Anomaly Detection in Cache Patterns

from collections import deque
import statistics

class CacheAnomalyDetector:
    """
    Detect anomalies in cache behavior.
    """
    def __init__(self, window_size=1000, z_threshold=3):
        self.window_size = window_size
        self.z_threshold = z_threshold
        self.hit_ratios = deque(maxlen=window_size)
        self.latencies = deque(maxlen=window_size)
        self.error_rates = deque(maxlen=window_size)

    def check_hit_ratio_anomaly(self, current_ratio):
        """
        Detect sudden hit ratio changes.
        """
        self.hit_ratios.append(current_ratio)

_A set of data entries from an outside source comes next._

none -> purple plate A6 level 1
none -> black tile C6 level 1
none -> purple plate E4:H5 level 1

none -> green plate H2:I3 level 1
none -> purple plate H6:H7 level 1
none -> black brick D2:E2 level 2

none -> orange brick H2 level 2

        if len(self.hit_ratios) < 100:
            return None

        mean = statistics.mean(self.hit_ratios)
        stdev = statistics.stdev(self.hit_ratios)

        if stdev == 0:
            return None

        z_score = (current_ratio - mean) / stdev

        if abs(z_score) > self.z_threshold:
            return {
                'type': 'hit_ratio_anomaly',
                'current': current_ratio,
                'expected': mean,
                'z_score': z_score,
                'direction': 'drop' if z_score < 0 else 'spike'
            }

        return None

    def check_latency_anomaly(self, current_latency):
        """
        Detect latency spikes.
        """
        self.latencies.append(current_latency)

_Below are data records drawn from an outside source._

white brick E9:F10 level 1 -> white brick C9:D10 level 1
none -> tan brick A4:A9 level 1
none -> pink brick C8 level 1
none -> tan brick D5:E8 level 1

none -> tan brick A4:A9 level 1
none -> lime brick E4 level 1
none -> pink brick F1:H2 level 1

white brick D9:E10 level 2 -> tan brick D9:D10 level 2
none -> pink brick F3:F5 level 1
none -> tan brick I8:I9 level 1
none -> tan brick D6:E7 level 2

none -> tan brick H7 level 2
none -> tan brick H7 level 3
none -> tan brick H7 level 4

        if len(self.latencies) < 100:
            return None

        p50 = statistics.median(self.latencies)
        p95 = np.percentile(list(self.latencies), 95)

        if current_latency > p95 * 2:
            return {
                'type': 'latency_anomaly',
                'current': current_latency,
                'p50': p50,
                'p95': p95,
                'severity': 'high' if current_latency > p95 * 5 else 'medium'
            }

        return None

    def detect_cache_bypass_attack(self, request_pattern):
        """
        Detect systematic cache bypass attempts.
        """
        indicators = [
            request_pattern.get('unique_paths_per_ip', 0) > 100,
            request_pattern.get('cache_bypass_headers_rate', 0) > 0.5,
            request_pattern.get('random_query_strings_rate', 0) > 0.7,
        ]

        if sum(indicators) >= 2:
            return {
                'type': 'cache_bypass_attack',
                'confidence': sum(indicators) / 3,
                'indicators': indicators
            }

        return None

Capacity Forecasting Models

from scipy import stats
import pandas as pd

class CacheCapacityForecaster:
    """
    Forecast cache capacity needs.
    """
    def __init__(self, history_days=90):
        self.history_days = history_days
        self.data = []

    def add_daily_metrics(self, date, metrics):
        """
        Add daily metrics for forecasting.
        """
        self.data.append({
            'date': date,
            'traffic_gb': metrics['traffic_gb'],
            'hit_ratio': metrics['hit_ratio'],
            'unique_objects': metrics['unique_objects'],
            'storage_gb': metrics['storage_gb'],
            'origin_requests': metrics['origin_requests'],
        })

    def forecast_traffic(self, days_ahead=30):
        """
        Linear regression forecast for traffic.
        """
        df = pd.DataFrame(self.data)
        df['day'] = (pd.to_datetime(df['date']) - pd.to_datetime(df['date'].min())).dt.days

        slope, intercept, r_value, p_value, std_err = stats.linregress(
            df['day'], df['traffic_gb']
        )

        future_days = df['day'].max() + np.arange(1, days_ahead + 1)
        forecast = slope * future_days + intercept

        return {
            'forecast_gb': forecast.tolist(),
            'confidence_interval': self.calculate_ci(forecast, std_err),
            'r_squared': r_value ** 2,
            'slope': slope,
        }

    def forecast_storage_needs(self, days_ahead=30):
        """
        Forecast storage capacity needs.
        """
        df = pd.DataFrame(self.data)

        # Factor in: traffic growth, hit ratio changes, object size distribution
        traffic_forecast = self.forecast_traffic(days_ahead)['forecast_gb']
        avg_hit_ratio = df['hit_ratio'].mean()
        avg_object_size = df['storage_gb'].sum() / df['unique_objects'].sum()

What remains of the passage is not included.